To view all threats detected for a computer or group, click on the “Endpoint Protection” tab, and select “Threats”.
On this screen, you will find a listing of the threats detected for the computer/group selected. You can select which computer/group is displayed by clicking on the “Change” button at the top of the screen.
This screen has the following columns:
· State – the state of the threat, which can be one of the following:
o Not Resolved States:
§ Error – there was an error fixing the threat
§ Detected – so far no action has been taken to fix the threat
o Resolved States:
§ Suspended – the endpoint protection software was able to disable the threat, but its constituent files may still be in place or locked
§ Quarantined – the threat was successfully moved to a local quarantine folder on the computer
§ Removed – the threat was successfully removed from the computer
§ Dismissed – the threat was marked as resolved using the “Mark As Resolved” button on this page. The system administrator has already cleaned or handled the threat manually.
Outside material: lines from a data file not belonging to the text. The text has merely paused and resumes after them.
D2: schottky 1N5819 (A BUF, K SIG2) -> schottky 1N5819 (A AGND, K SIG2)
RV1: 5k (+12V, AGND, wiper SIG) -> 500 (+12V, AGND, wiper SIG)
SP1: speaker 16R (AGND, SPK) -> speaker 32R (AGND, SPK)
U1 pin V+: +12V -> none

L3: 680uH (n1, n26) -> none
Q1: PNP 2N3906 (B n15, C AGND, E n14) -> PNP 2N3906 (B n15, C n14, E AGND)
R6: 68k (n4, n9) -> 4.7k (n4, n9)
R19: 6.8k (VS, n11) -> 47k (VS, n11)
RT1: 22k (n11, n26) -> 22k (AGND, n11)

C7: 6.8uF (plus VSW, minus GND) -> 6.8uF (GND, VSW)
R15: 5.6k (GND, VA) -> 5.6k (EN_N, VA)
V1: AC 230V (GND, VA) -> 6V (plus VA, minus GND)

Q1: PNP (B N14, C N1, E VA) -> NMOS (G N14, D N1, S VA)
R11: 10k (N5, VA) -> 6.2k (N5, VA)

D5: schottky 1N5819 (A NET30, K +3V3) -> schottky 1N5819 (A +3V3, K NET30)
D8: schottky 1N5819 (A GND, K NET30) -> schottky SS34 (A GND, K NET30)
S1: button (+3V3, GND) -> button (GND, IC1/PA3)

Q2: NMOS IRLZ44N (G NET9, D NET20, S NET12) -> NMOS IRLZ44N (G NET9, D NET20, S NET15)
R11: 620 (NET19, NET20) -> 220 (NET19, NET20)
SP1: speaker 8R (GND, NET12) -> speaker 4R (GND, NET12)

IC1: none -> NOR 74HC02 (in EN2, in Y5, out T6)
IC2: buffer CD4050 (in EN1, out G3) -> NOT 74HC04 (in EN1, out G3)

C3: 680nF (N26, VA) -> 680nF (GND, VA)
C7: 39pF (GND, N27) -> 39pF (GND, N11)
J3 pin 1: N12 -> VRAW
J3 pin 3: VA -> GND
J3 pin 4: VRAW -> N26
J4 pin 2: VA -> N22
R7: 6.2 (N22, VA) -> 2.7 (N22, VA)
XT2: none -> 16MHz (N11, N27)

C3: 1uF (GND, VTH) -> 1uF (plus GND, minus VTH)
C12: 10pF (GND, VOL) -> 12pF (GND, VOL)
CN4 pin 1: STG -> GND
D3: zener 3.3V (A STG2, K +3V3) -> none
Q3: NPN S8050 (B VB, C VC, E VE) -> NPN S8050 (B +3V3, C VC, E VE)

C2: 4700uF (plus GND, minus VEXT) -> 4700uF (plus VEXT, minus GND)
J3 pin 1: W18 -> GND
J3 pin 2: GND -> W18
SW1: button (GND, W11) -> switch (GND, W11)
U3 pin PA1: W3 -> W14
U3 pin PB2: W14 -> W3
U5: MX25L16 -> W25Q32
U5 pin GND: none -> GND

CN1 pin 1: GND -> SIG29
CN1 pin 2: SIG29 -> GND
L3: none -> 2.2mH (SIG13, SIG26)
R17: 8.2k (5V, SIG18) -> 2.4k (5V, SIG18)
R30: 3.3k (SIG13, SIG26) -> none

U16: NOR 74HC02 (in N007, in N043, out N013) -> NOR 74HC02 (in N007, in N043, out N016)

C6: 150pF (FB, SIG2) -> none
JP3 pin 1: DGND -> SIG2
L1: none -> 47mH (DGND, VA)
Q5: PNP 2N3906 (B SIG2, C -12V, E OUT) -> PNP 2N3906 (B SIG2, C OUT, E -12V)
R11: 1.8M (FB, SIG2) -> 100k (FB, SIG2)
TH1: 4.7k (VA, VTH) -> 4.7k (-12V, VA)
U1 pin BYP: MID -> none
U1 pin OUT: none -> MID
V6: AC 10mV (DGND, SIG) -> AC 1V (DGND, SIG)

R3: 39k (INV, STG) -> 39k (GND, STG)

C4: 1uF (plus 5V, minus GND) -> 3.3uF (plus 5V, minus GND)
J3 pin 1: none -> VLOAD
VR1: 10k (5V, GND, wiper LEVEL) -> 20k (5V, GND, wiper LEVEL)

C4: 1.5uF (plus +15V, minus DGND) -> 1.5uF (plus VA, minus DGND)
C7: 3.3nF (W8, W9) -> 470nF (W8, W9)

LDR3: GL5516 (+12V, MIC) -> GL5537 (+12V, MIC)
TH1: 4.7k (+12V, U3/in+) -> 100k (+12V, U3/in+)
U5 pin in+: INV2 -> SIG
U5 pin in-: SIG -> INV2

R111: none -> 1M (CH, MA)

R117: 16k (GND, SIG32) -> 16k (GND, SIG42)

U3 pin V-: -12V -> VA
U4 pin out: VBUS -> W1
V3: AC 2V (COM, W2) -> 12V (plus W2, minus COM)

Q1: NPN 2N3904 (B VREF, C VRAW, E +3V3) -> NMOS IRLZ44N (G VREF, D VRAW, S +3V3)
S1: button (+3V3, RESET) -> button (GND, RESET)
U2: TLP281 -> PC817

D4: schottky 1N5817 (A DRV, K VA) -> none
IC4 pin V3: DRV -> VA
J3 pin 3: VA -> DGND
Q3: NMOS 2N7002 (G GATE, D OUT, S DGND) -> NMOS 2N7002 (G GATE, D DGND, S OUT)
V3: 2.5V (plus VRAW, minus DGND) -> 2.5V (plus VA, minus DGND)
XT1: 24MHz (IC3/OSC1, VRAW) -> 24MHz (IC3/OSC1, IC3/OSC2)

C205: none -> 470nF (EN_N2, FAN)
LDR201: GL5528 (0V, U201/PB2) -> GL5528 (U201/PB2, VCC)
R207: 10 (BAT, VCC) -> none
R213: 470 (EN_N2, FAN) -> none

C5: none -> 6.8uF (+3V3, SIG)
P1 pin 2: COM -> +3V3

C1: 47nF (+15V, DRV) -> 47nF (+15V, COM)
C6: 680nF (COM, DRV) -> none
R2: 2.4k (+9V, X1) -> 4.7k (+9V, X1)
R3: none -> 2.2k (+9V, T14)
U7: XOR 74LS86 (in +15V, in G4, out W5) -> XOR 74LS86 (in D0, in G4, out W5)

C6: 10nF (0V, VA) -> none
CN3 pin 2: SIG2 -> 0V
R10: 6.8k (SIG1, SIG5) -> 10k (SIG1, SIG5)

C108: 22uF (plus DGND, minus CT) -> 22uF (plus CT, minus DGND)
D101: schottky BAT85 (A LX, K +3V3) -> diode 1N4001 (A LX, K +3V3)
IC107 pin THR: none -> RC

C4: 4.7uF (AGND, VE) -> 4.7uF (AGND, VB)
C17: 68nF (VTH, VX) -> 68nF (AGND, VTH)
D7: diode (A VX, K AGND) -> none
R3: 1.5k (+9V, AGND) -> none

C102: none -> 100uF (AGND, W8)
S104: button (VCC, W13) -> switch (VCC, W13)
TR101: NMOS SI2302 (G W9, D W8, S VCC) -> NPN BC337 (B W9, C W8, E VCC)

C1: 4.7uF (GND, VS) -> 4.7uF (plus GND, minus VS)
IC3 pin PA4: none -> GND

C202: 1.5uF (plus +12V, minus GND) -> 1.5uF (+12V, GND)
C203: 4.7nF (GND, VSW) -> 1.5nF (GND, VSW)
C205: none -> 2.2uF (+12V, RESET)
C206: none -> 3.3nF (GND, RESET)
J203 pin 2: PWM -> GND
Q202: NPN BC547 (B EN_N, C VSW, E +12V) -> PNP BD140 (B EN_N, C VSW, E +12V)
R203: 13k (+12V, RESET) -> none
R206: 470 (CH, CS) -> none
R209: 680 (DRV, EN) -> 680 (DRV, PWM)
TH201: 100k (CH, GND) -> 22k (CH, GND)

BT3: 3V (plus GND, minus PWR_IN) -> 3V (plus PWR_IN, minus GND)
· Name – the name of the threat
· Threat ID – the identifier of the threat, assigned by the endpoint protection product
· Date – the date/time the threat was detected
· Severity – the severity of the threat
· Category – the category of the threat
· Detection – the method the endpoint protection product used to detect the threat
· Computer – the computer the threat was detected on
· User – the user who was active when the threat was detected
· Local Paths – any local file system paths which the threat was detected on
You can also filter the list of threats by selecting a value from the “Threat State” drop down list at the top of the screen.
To mark a threat as “manually resolved”, you can select the applicable threats using their checkboxes, and click on “Mark As Resolved”. The threats’ state will be changed to “Dismissed”, and they will show as resolved in all reports in OptiTune.